Calcutta High Court on Wednesday disposed of a petition by the Trinamool Congress on its right to privacy after the Enforcement Directorate told the court they had not seized anything from the two I-PAC locations raided on January 8.
Justice Suvra Ghosh was supposed to hear two petitions, one by the ED and the other by Trinamool.
The petition by the ED, which demanded the return of the “documents and electronic evidence” that were allegedly taken away by chief minister Mamata Banerjee during the ED’s search-and-seizure operation, was not heard on Wednesday because a similar petition is pending before the Supreme Court.
The Supreme Court will take up on Thursday the ED’s plea to direct the CBI to register FIRs against Mamata, the Bengal DGP, the Kolkata Police commissioner and other officials for offences relating to dacoity, robbery, attempt to murder and house trespass during the raids on I-PAC.
The Bengal government has also filed a caveat seeking to be heard before any order is passed on the ED’s plea. The hearing is listed before a bench of Justice Prashant Kumar Mishra and Justice Vipul M. Pancholi.
In the other petition before the high court, Trinamool prayed that its political data be protected.
“Our only prayer is that, being a political party, we have our right to privacy. We want our political data to be safeguarded. We have the right to privacy, even on the basis of political ideology, and political data forms a part of political ideology,” senior advocate Menaka Guruswamy said, representing Trinamool.
Arunava Ghosh, veteran lawyer and constitutional law expert, told this newspaper: “In India, the right to privacy is a fundamental right under Article 21 of the Constitution. Plans and programmes are also treated as the ideology of a political party, which it has a right not to make public. As privacy is a fundamental right, political parties have the right to collect data and not make them public.”

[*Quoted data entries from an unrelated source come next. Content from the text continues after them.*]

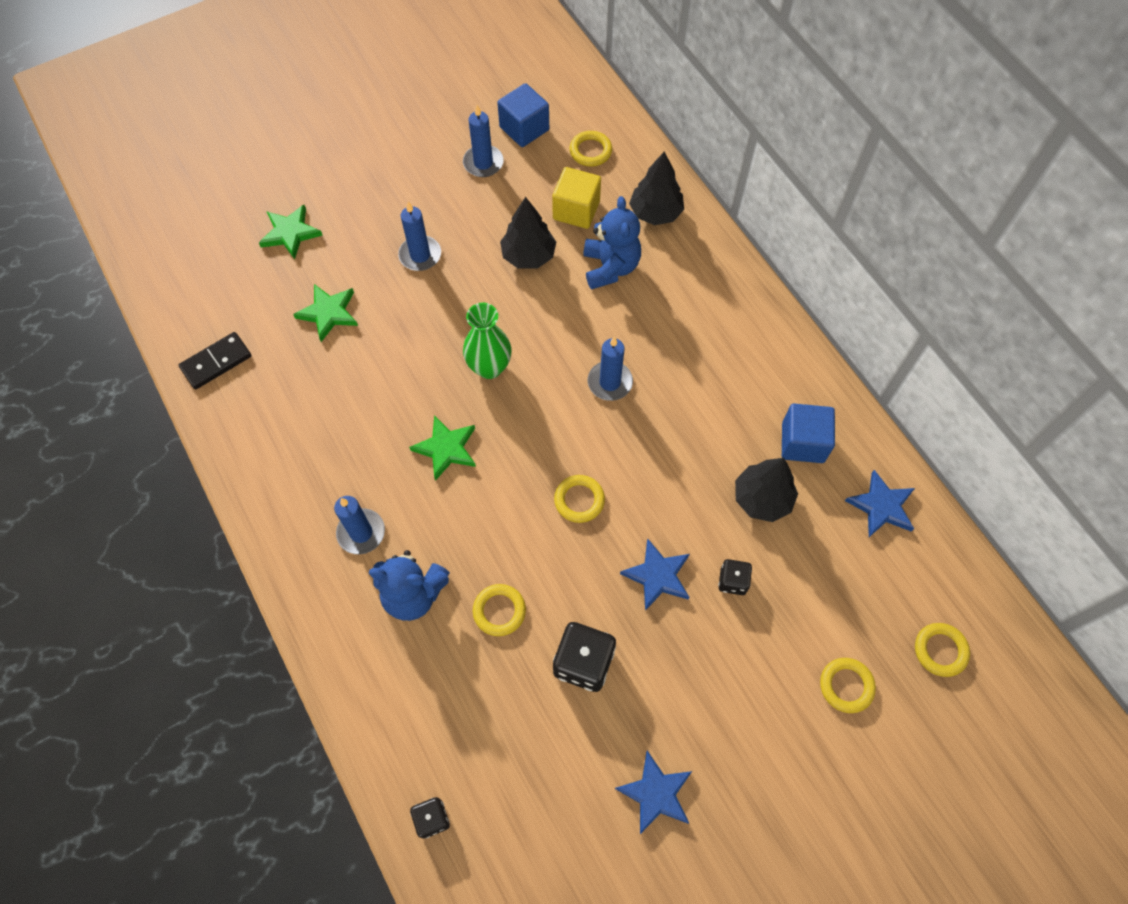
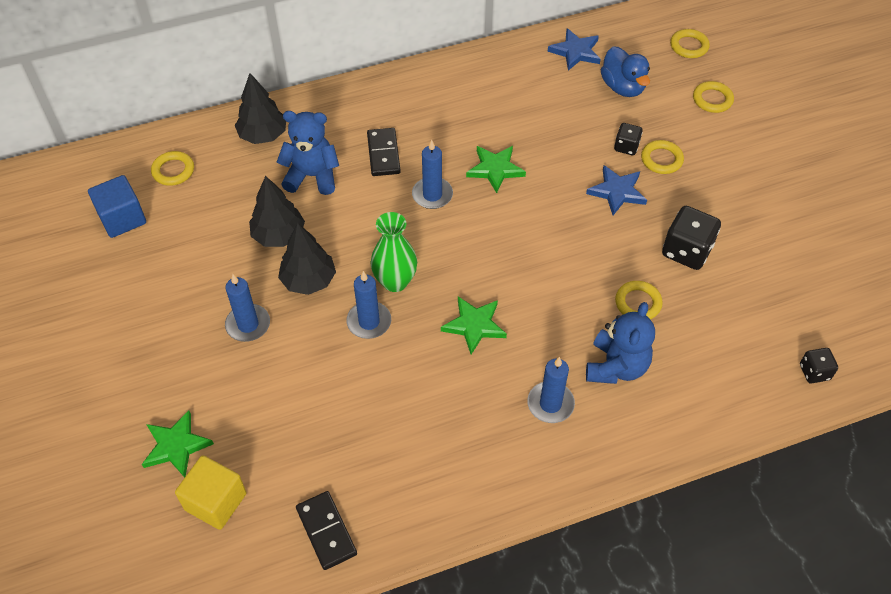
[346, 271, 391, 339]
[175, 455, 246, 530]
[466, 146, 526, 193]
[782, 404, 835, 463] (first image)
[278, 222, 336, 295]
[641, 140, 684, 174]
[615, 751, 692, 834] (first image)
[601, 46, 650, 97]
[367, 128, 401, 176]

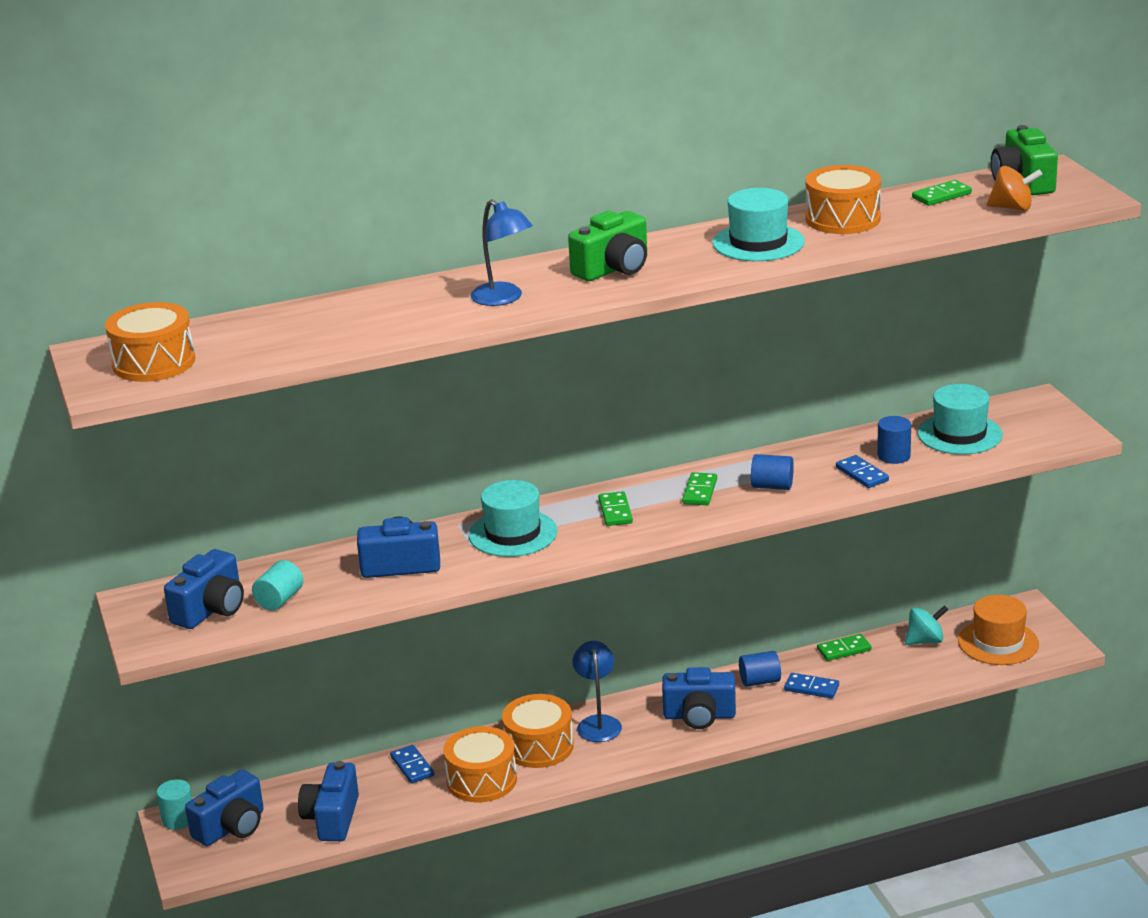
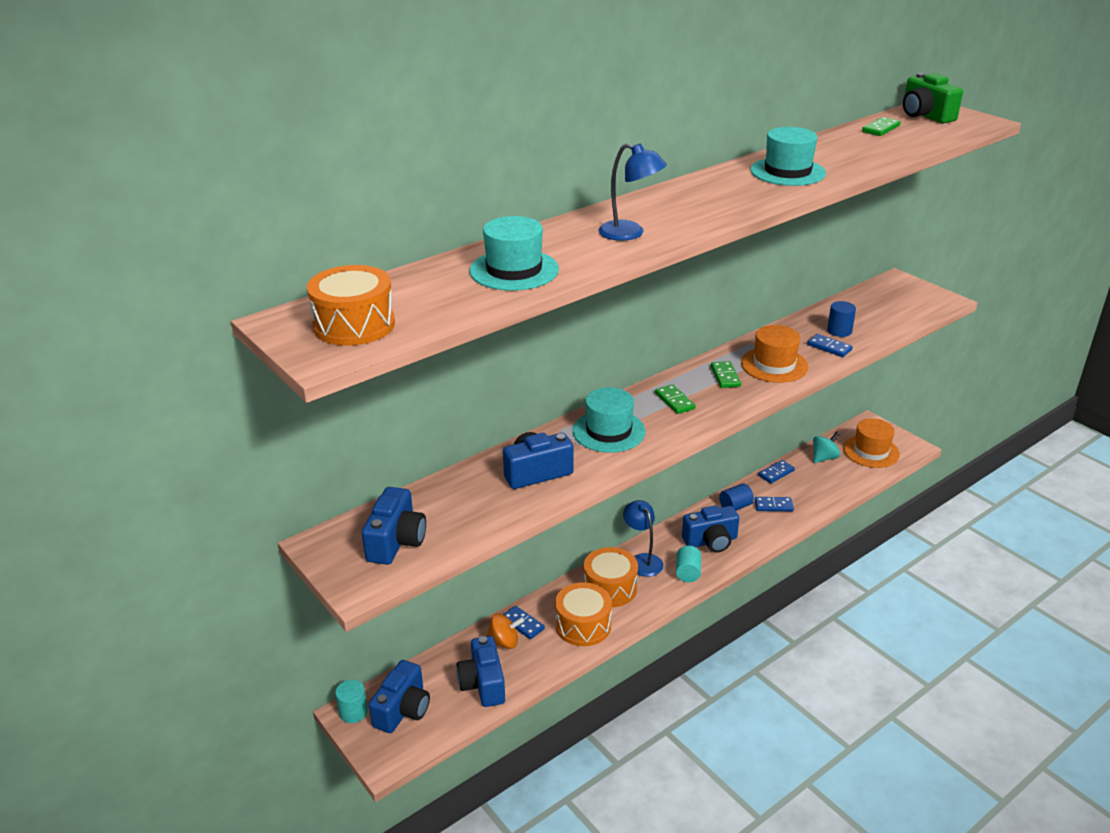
[806, 165, 881, 234] (first image)
[487, 613, 524, 649]
[568, 211, 647, 281] (first image)
[469, 216, 559, 291]
[741, 325, 808, 383]
[676, 546, 701, 582]
[758, 460, 795, 483]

Appearing for the central agency and the central government, additional solicitor-general S.V. Raju opposed Trinamool’s prayer and said no document had been seized by the ED during the January 8 raids.
“Nothing was seized by the ED. Rather, Mamata Banerjee took away the documents. If there is a petition, it should be against her,” Raju said.
At this point, Guruswamy said that if the Centre was putting it on record that the central agency did not seize anything, the party’s petition may be disposed of.
Justice Ghosh said no seizure was made by the ED during the searches conducted at two locations and that the panchnama submitted by the agency reflected no seizures.
“On this ground, the petition is being disposed of,” the judge said.
On January 8, the ED raided the home of Pratik Jain, the chief of the political consultancy I-PAC that works closely with Trinamool, and the company’s office at Salt Lake Sector V in connection with a case of alleged coal pilferage and money laundering.
Mamata had entered both sites during the raid and claimed after stepping out of Jain’s Loudon Street home that she had retrieved“sensitive” political data related to the upcoming state elections and the ongoing SIR that the ED allegedly wanted to steal.
During Wednesday’s hearing, advocate Raju said Subhasish Chakraborty, who filed the petition on Trinamool’s behalf, was neither present at the spots where the searches were conducted nor was directly affected by the raids.
Being a third party, Raju said, Chakraborty was bound to divulge the source from where he obtained the information based on which the petition was filed.